A Canticle for Leibowitz is a post-apocalyptic science fiction novel by American writer Walter M. Miller, Jr., first published in 1960. Set in a Catholic monastery in the desert of the Southwestern United States after a devastating nuclear war, the story spans thousands of years as civilization rebuilds itself. The monks of the fictional Albertian Order of Leibowitz take up the mission of preserving the surviving remnants of man's scientific knowledge until the day the outside world is again ready for it.

A Canticle for Leibowitz is based on three short stories Miller contributed to The Magazine of Fantasy & Science Fiction.[1][2] It is the only novel published by the author during his lifetime. Considered one of the classics of science fiction, it has never been out of print and has seen over 25 reprints and editions. Appealing to mainstream and genre critics and readers alike, it won the 1961 Hugo Award for best science fiction novel.

Inspired by the author's participation in the Allied bombing of the monastery at Monte Cassino during World War II, the novel is considered a masterpiece by literary critics. It has been compared favorably with the works of Evelyn Waugh, Graham Greene, and Walker Percy, and its themes of religion, recurrence, and church versus state have generated a significant body of scholarly research. Miller's follow-up work, Saint Leibowitz and the Wild Horse Woman, was published posthumously in 1997.

Plot summary
A Canticle for Leibowitz opens 600 years after 20th century civilization has been destroyed by a global nuclear war, known as the "Flame Deluge". The text reveals that as a result of the war there was a violent backlash against the culture of advanced knowledge and technology that had led to the development of nuclear weapons. During this backlash, called the "Simplification," anyone of learning, and eventually anyone who could even read, was likely to be killed by rampaging mobs, who proudly took on the name of "Simpletons". Illiteracy became almost universal, and books were destroyed en masse.

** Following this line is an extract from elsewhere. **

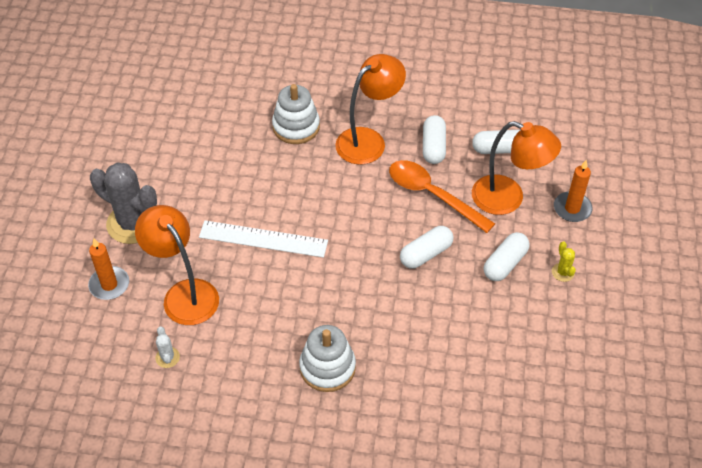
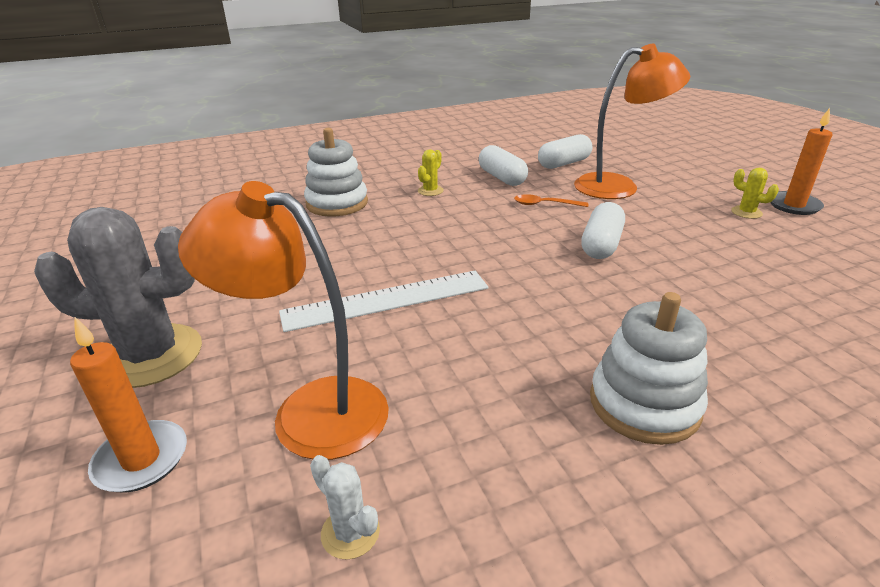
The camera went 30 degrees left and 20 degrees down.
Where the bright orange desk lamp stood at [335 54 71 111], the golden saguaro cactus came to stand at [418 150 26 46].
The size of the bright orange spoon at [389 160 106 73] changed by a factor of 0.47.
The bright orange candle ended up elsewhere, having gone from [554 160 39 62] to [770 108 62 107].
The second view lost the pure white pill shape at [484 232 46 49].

Isaac Edward Leibowitz had been a Jewish electrical engineer working for the United States military. Surviving the war, he converted to Roman Catholicism and founded a monastic order, the "Albertian Order of Leibowitz", dedicated to preserving knowledge by hiding books, smuggling them to safety (booklegging), memorizing, and copying them. The Order's abbey is located in the American southwestern desert, near the military base where Leibowitz had worked before the war, on an old road that may have been "a portion of the shortest route from the Great Salt Lake to Old El Paso." Leibowitz was eventually betrayed and martyred. Later beatified by the Roman Catholic Church, he became a candidate for sainthood.

Centuries after his death, the abbey is still preserving the "Memorabilia", the collected writings that have survived the Flame Deluge and the Simplification, in the hope that they will help future generations reclaim forgotten science.

The story is structured in three parts titled: "Fiat Homo", "Fiat Lux", and "Fiat Voluntas Tua". The parts are separated by periods of six centuries each.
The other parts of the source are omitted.